Antimicrobial
An antimicrobial is an agent that kills microorganisms (microbicide) or stops their growth (bacteriostatic agent).[1] Antimicrobial medicines can be grouped according to the microorganisms they act primarily against. For example, antibiotics are used against bacteria, and antifungals are used against fungi. They can also be classified according to their function. The use of antimicrobial medicines to treat infection is known as antimicrobial chemotherapy, while the use of antimicrobial medicines to prevent infection is known as antimicrobial prophylaxis.[2]
"Microbicide" redirects here. For microbicides that target STDs, see Microbicides for sexually transmitted diseases.The main classes of antimicrobial agents are disinfectants (non-selective agents, such as bleach), which kill a wide range of microbes on non-living surfaces to prevent the spread of illness, antiseptics (which are applied to living tissue and help reduce infection during surgery), and antibiotics (which destroy microorganisms within the body). The term antibiotic originally described only those formulations derived from living microorganisms but is now also applied to synthetic agents, such as sulfonamides or fluoroquinolones. Though the term used to be restricted to antibacterials (and is often used as a synonym for them by medical professionals and in medical literature), its context has broadened to include all antimicrobials. Antibacterial agents can be further subdivided into bactericidal agents, which kill bacteria, and bacteriostatic agents, which slow down or stall bacterial growth. In response, further advancements in antimicrobial technologies have resulted in solutions that can go beyond simply inhibiting microbial growth. Instead, certain types of porous media have been developed to kill microbes on contact.[3] Overuse or misuse of antimicrobials can lead to the development of antimicrobial resistance.[4]
History[edit]
Antimicrobial use has been common practice for at least 2000 years. Ancient Egyptians and ancient Greeks used specific molds and plant extracts to treat infection.[5]

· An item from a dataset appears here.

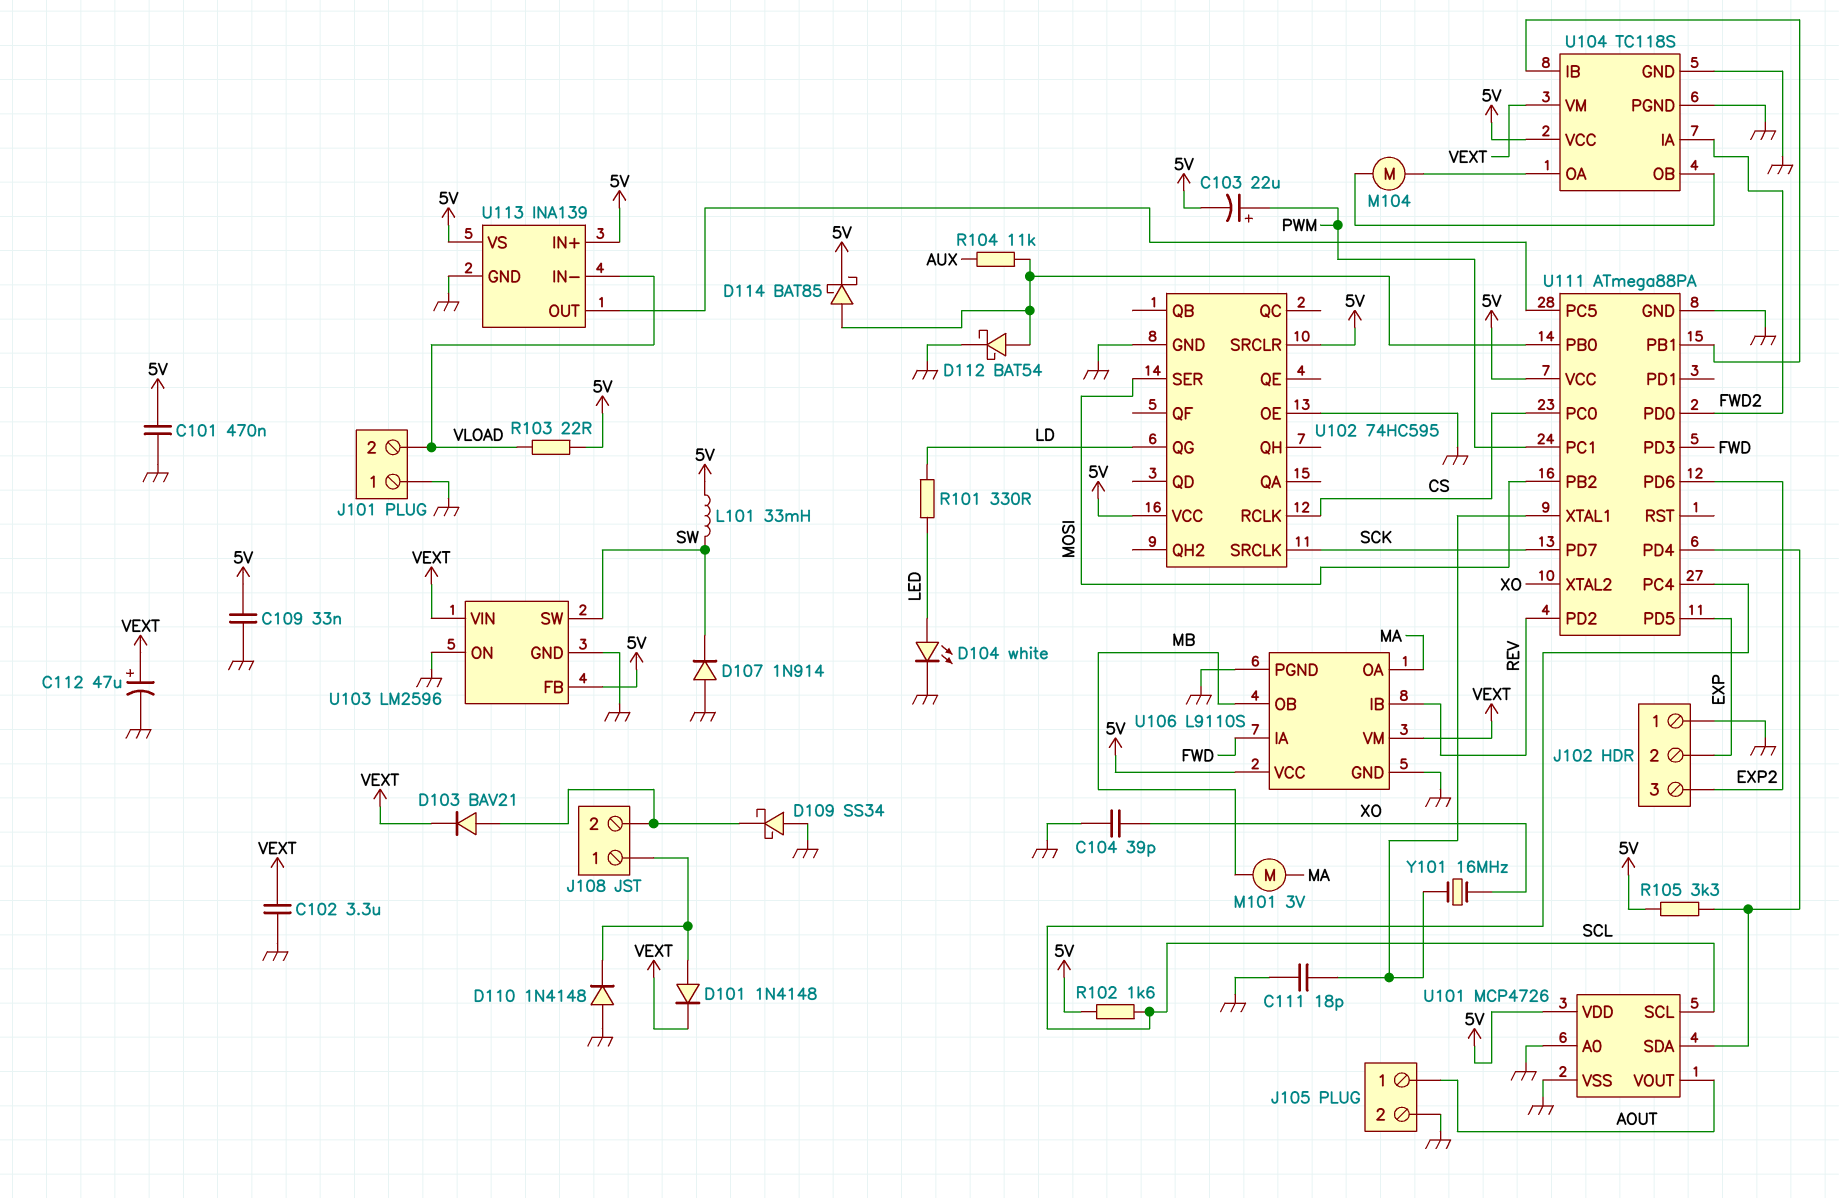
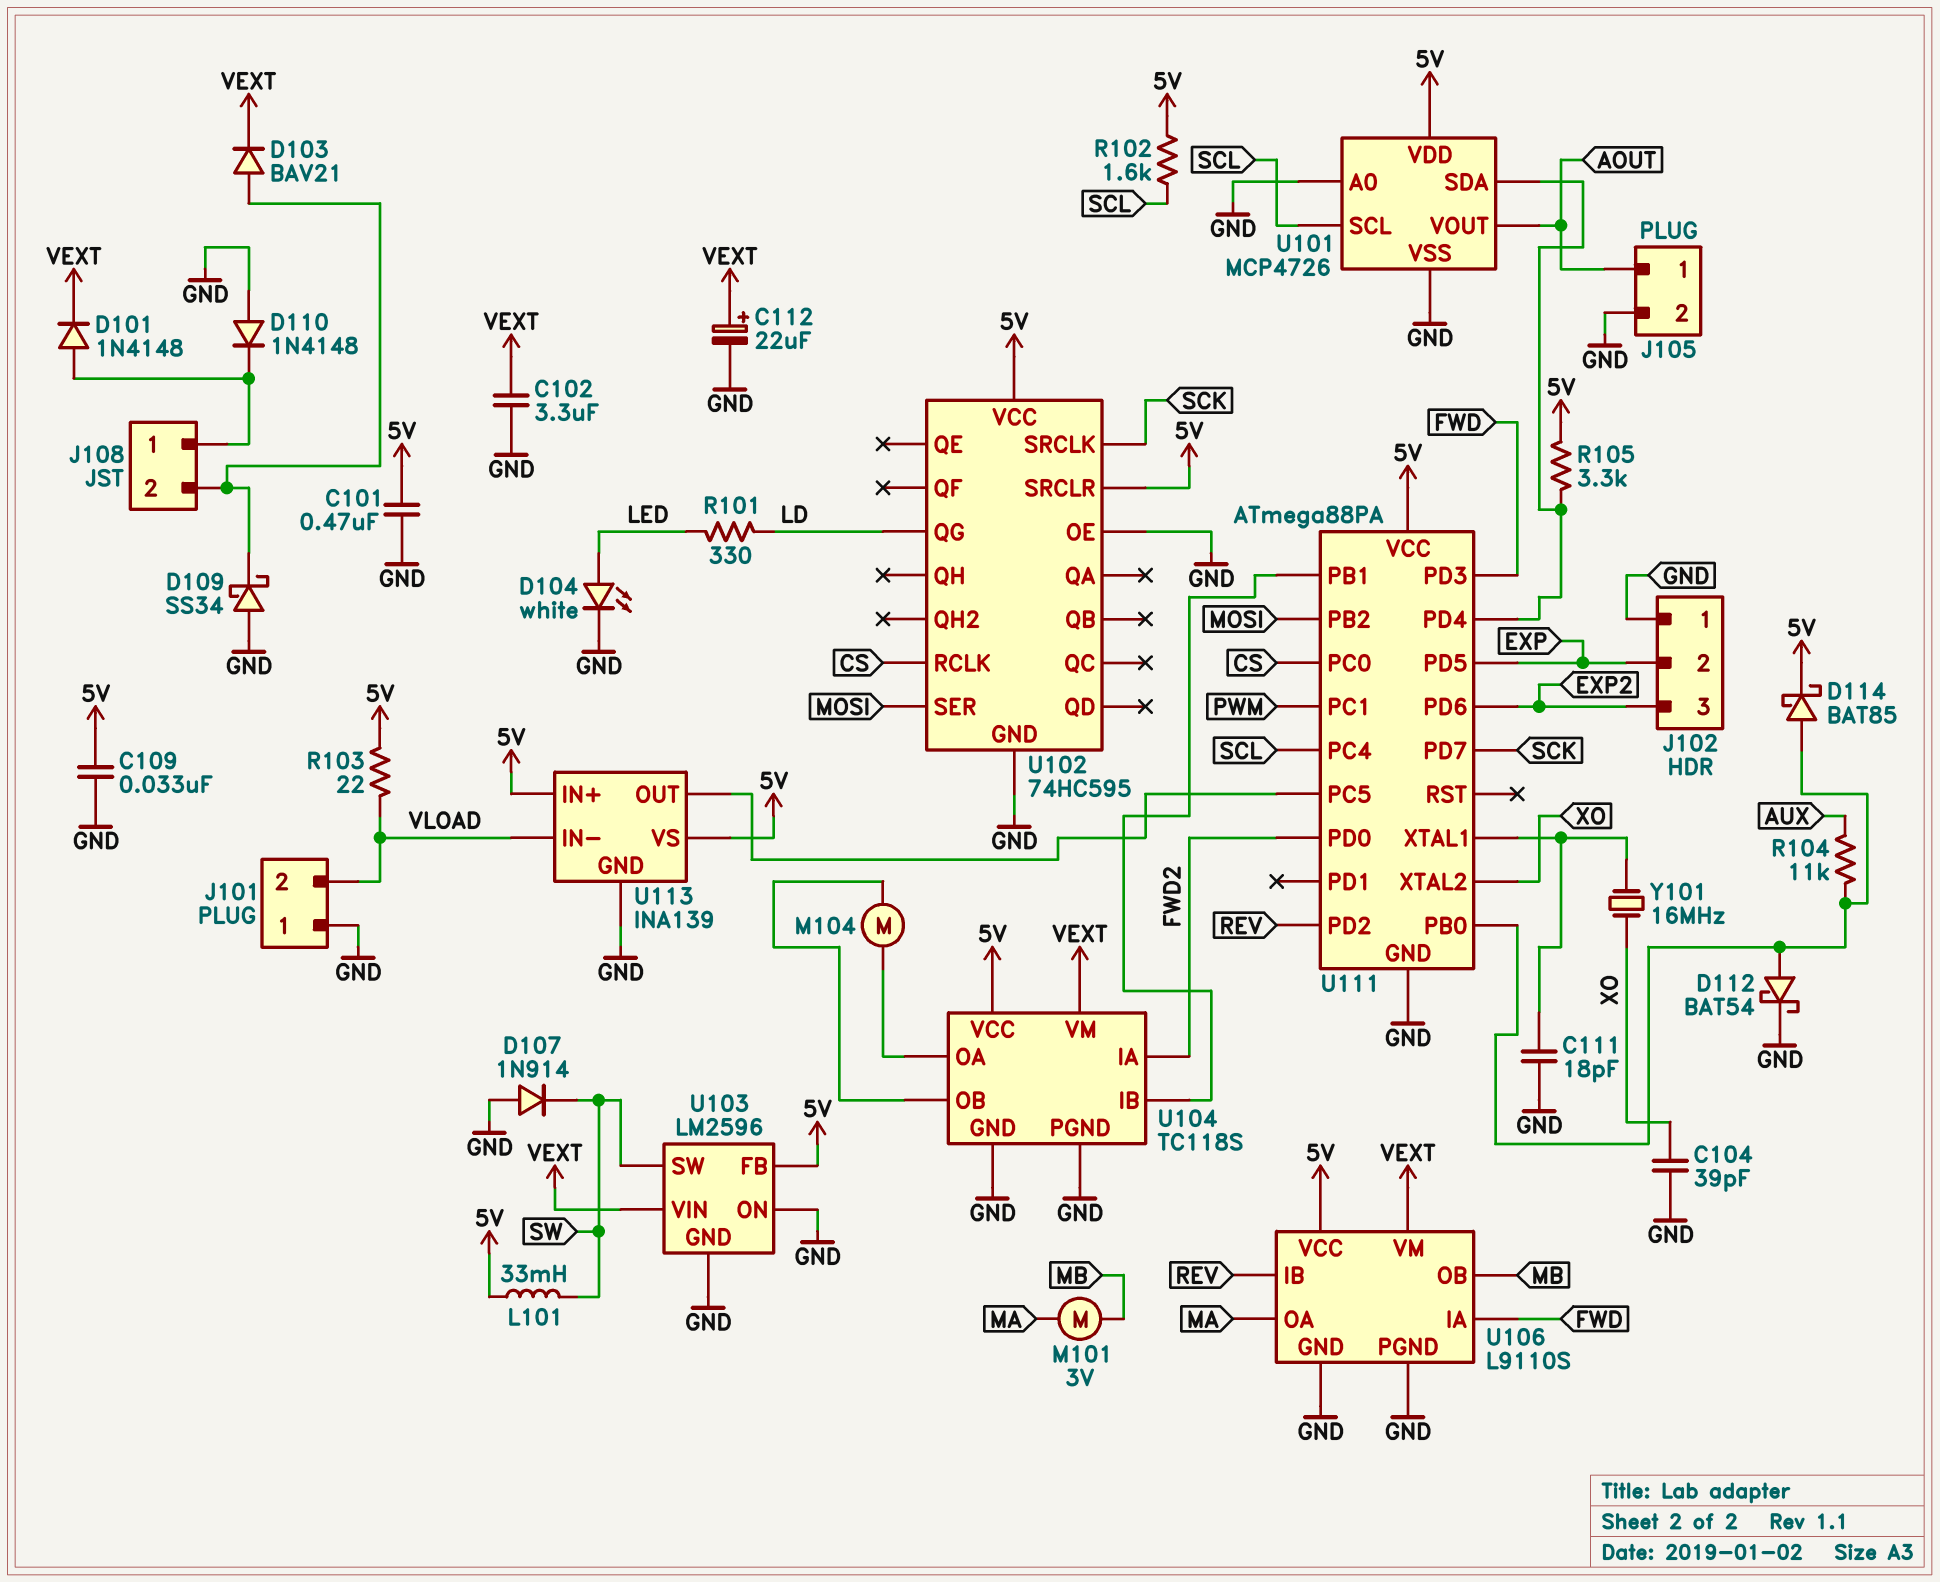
C103: 22uF (plus PWM, minus 5V) -> none
C112: 47uF (plus VEXT, minus GND) -> 22uF (plus VEXT, minus GND)

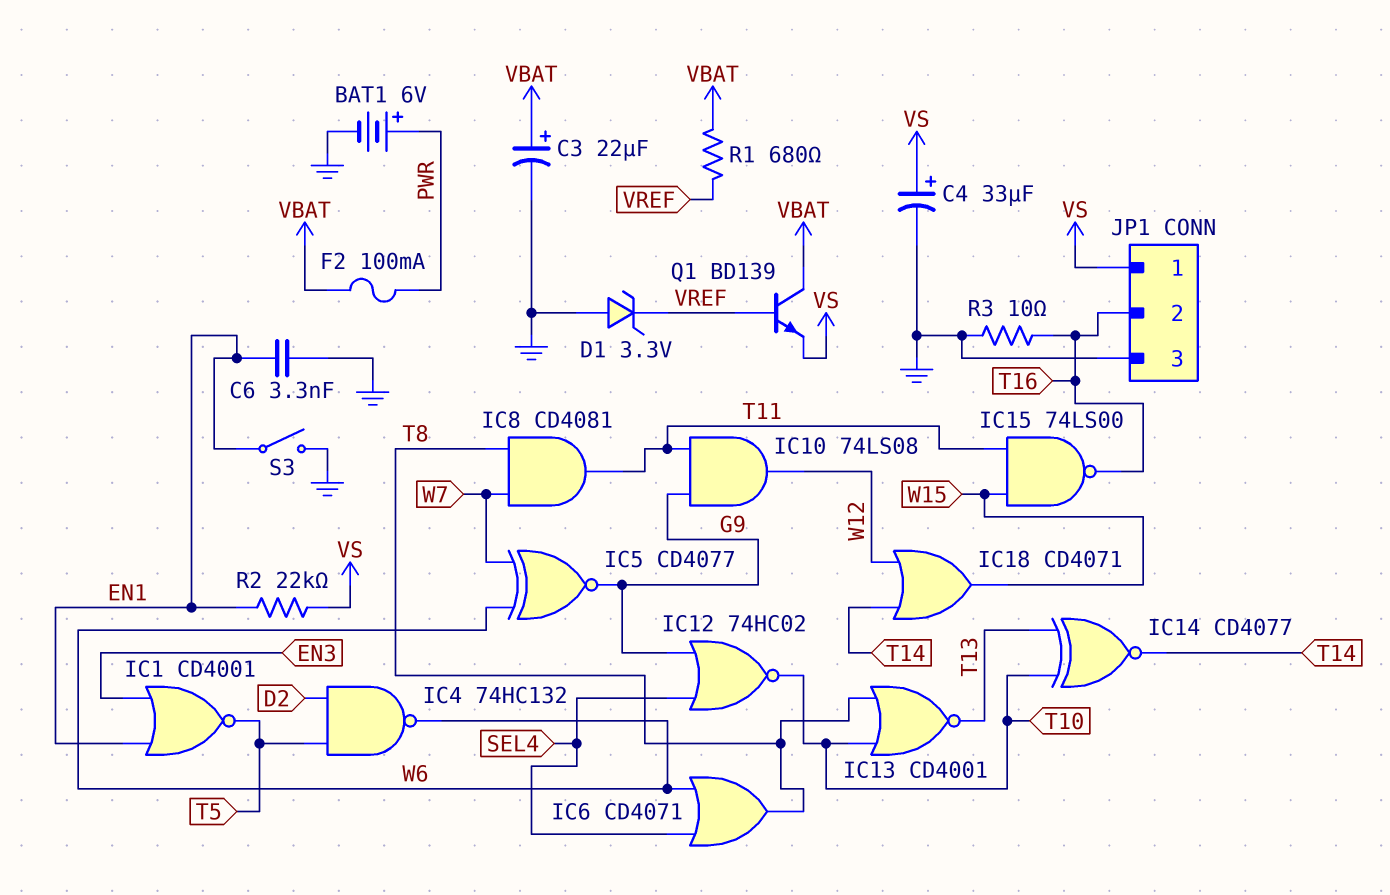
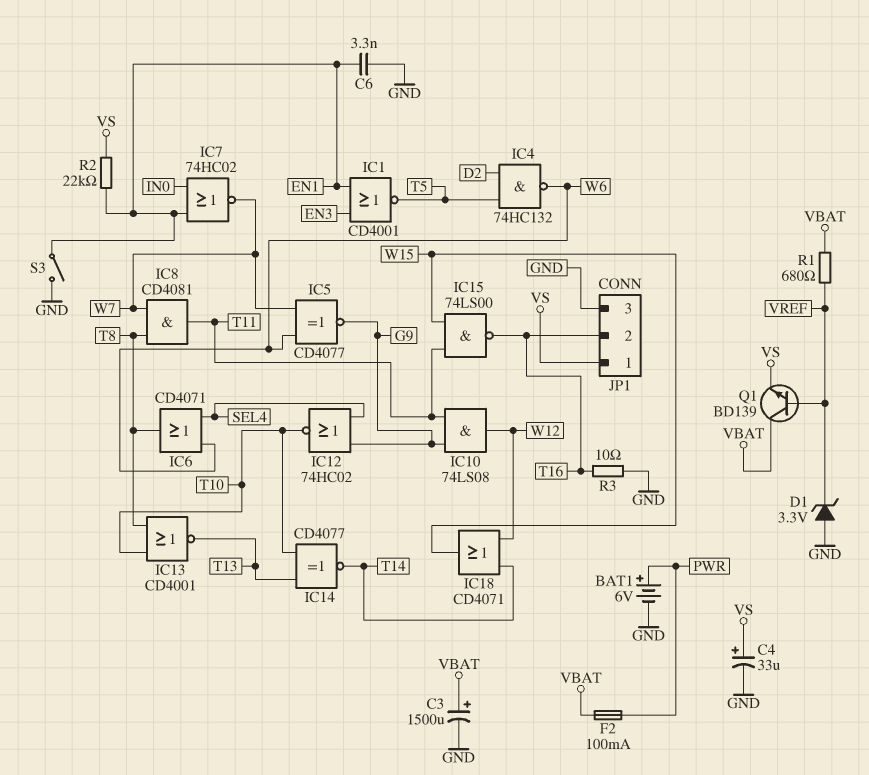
C3: 22uF (plus VBAT, minus GND) -> 1500uF (plus VBAT, minus GND)
IC7: none -> NOR 74HC02 (in EN1, in IN0, out W7)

In the 19th century, microbiologists such as Louis Pasteur and Jules Francois Joubert observed antagonism between some bacteria and discussed the merits of controlling these interactions in medicine.[6] Louis Pasteur's work in fermentation and spontaneous generation led to the distinction between anaerobic and aerobic bacteria. The information garnered by Pasteur led Joseph Lister to incorporate antiseptic methods, such as sterilizing surgical tools and debriding wounds into surgical procedures. The implementation of these antiseptic techniques drastically reduced the number of infections and subsequent deaths associated with surgical procedures. Louis Pasteur's work in microbiology also led to the development of many vaccines for life-threatening diseases such as anthrax and rabies.[7] On September 3, 1928, Alexander Fleming returned from a vacation and discovered that a Petri dish filled with Staphylococcus was separated into colonies due to the antimicrobial fungus Penicillium rubens. Fleming and his associates struggled to isolate the antimicrobial but referenced its therapeutic potential in 1929 in the British Journal of Experimental Pathology.[8] In 1942, Howard Florey, Ernst Chain, and Edward Abraham used Fleming's work to purify and extract penicillin for medicinal uses earning them the 1945 Nobel Prize in Medicine.[9]